Two major fashion deals for the East End
Dave and Matt recently signed Nordstrom Rack and Saks Off Fifth to 555 12th St NW (pictured), which not only added more than 72k SF of fashion retail to the East End, but also increased the F Street Corridor's fashion offerings by 31% and pushed the corridor to over 300k SF of fashion. The two deals are also expected to trim vacancy on 11th Street by 68%.
“The assignment was very complex, but it was incredibly rewarding to bring more soft goods here,” Dave tells Bisnow.
Interestingly enough, he adds, the East End has already cut vacancy by 41% in a tremendous Q1 after gaining four first-to-market concepts (Saks Off Fifth, Truefit & Hill, Proper21 and Jo Malone). It's clear the retail momentum, like almost everything else in DC, is continuing to migrate east.
Up-leasing space to retail
More retailers are choosing DC for growing urban concept stores, especially within the fast fashion and junior box size, so Matt and Dave say that many landlords have been turning to them to determine the feasibility of converting a second floor office or lower level space to retail.
“The need for quality retail within the core markets still exists to meet the demand of DC’s growing retail, restaurant and entertainment scene," Dave says. "So traditional downtown buildings that renovated up to attract the top corporate office tenants now have the opportunity to shape space for prime retail."
Over 350 restaurants opened in DC between 2014 and 2015
Even with the big waves of fashion, restaurants are still commanding retail activity in the city. Restaurant openings in Mount Vernon Triangle and Shaw are heating up, with more slated for this year. In addition, Columbia Heights and Petworth were both in the top 10 among neighborhood restaurant openings this past year.
“It’s an interesting time to be in the restaurant industry,” Matt says. “Food has become such an important component of the retail experience and we’re seeing a new focus from owners on how the restaurant experience can enhance a project and help create a neighborhood.

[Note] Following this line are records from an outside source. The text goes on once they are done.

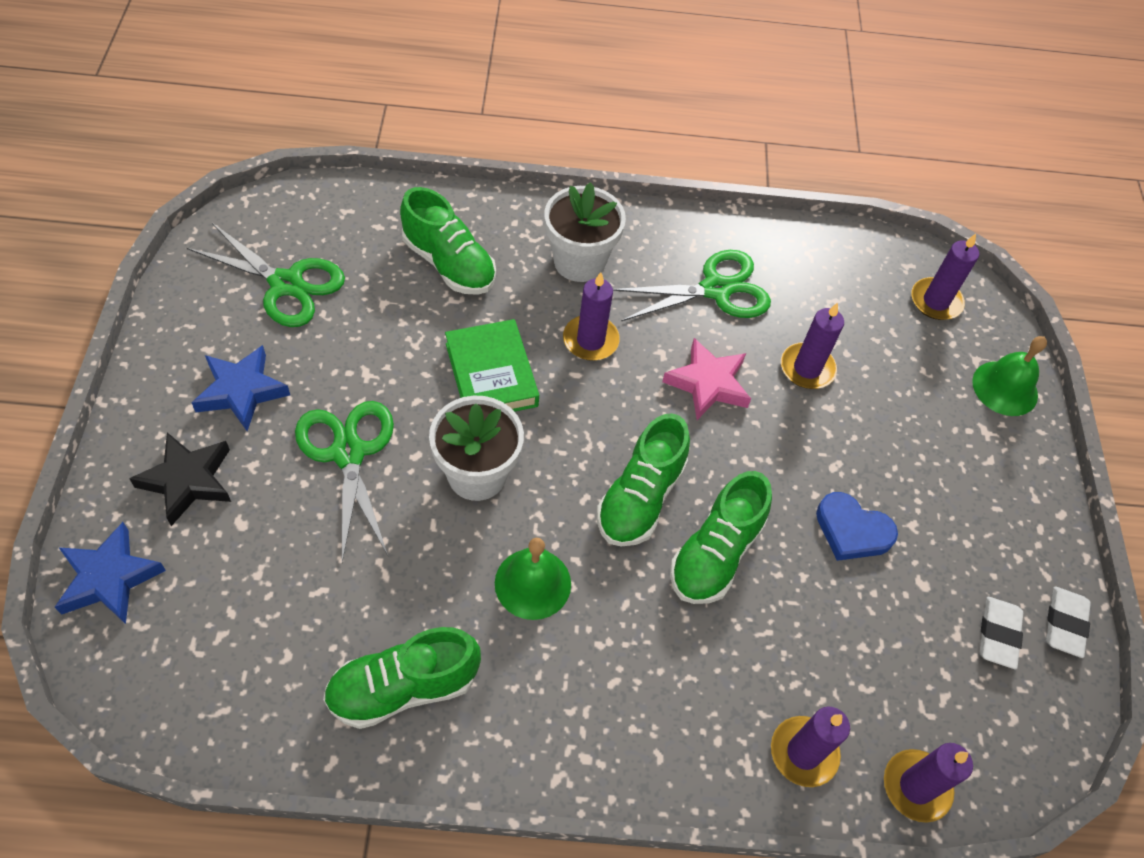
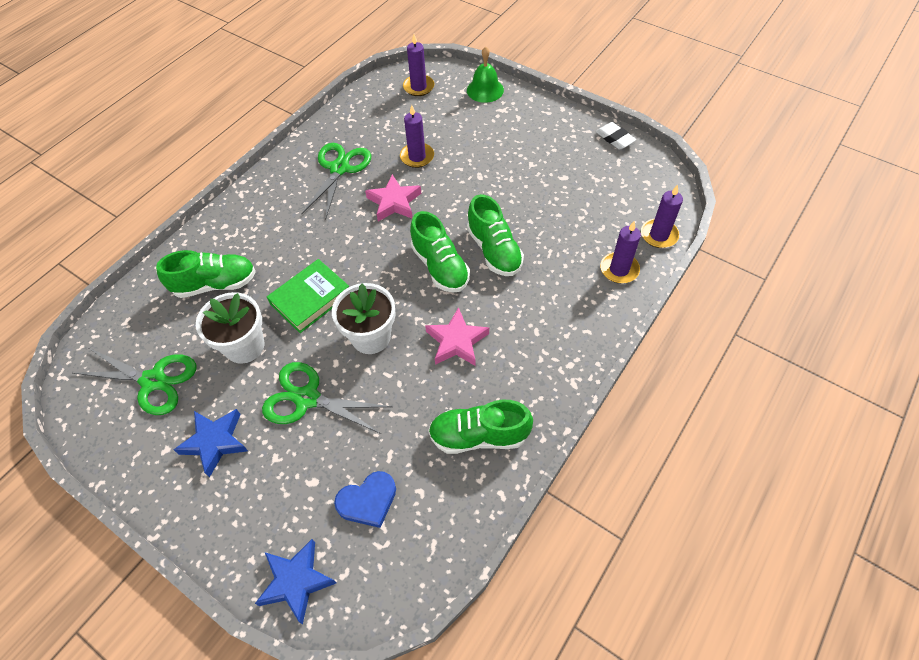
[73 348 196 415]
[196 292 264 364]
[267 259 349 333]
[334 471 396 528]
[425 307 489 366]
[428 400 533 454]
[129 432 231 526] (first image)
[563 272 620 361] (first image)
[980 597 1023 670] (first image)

With that awareness comes opportunity…and competition.”
DC kept up its high pace of restaurant openings in 2015, with emerging neighborhoods in particular gaining a ton of food amenities. According to the report, quick-service restaurants and café concepts are the most active category of retail in the market, accounting for 82% of the restaurant leases in the CBD this past year.
But to really put it in perspective, check out their side-by-side heat maps of restaurant openings drawing the growth paths of dining in DC (pictured).
Retail store models and restaurant experiences are evolving
Perhaps the most interesting trend the two have noticed is how stores are interacting with customers in new ways.
“It’s making real estate decisions even more important, beyond just the address, and into the physical space as brands enhance the customer experience with secondary activities,” Dave and Matt tell us.
Shinola, Madewell, Lab 1270, and Urban Outfitters via Vetri Pizza are prime examples of this trend. On the restaurant side, Matt says that newer fast-casual restaurants are becoming very ingredient-conscious, while fine dining is pushing to more tasting menus and fixed price courses to mold a full meal experience that the consumer can’t get at home.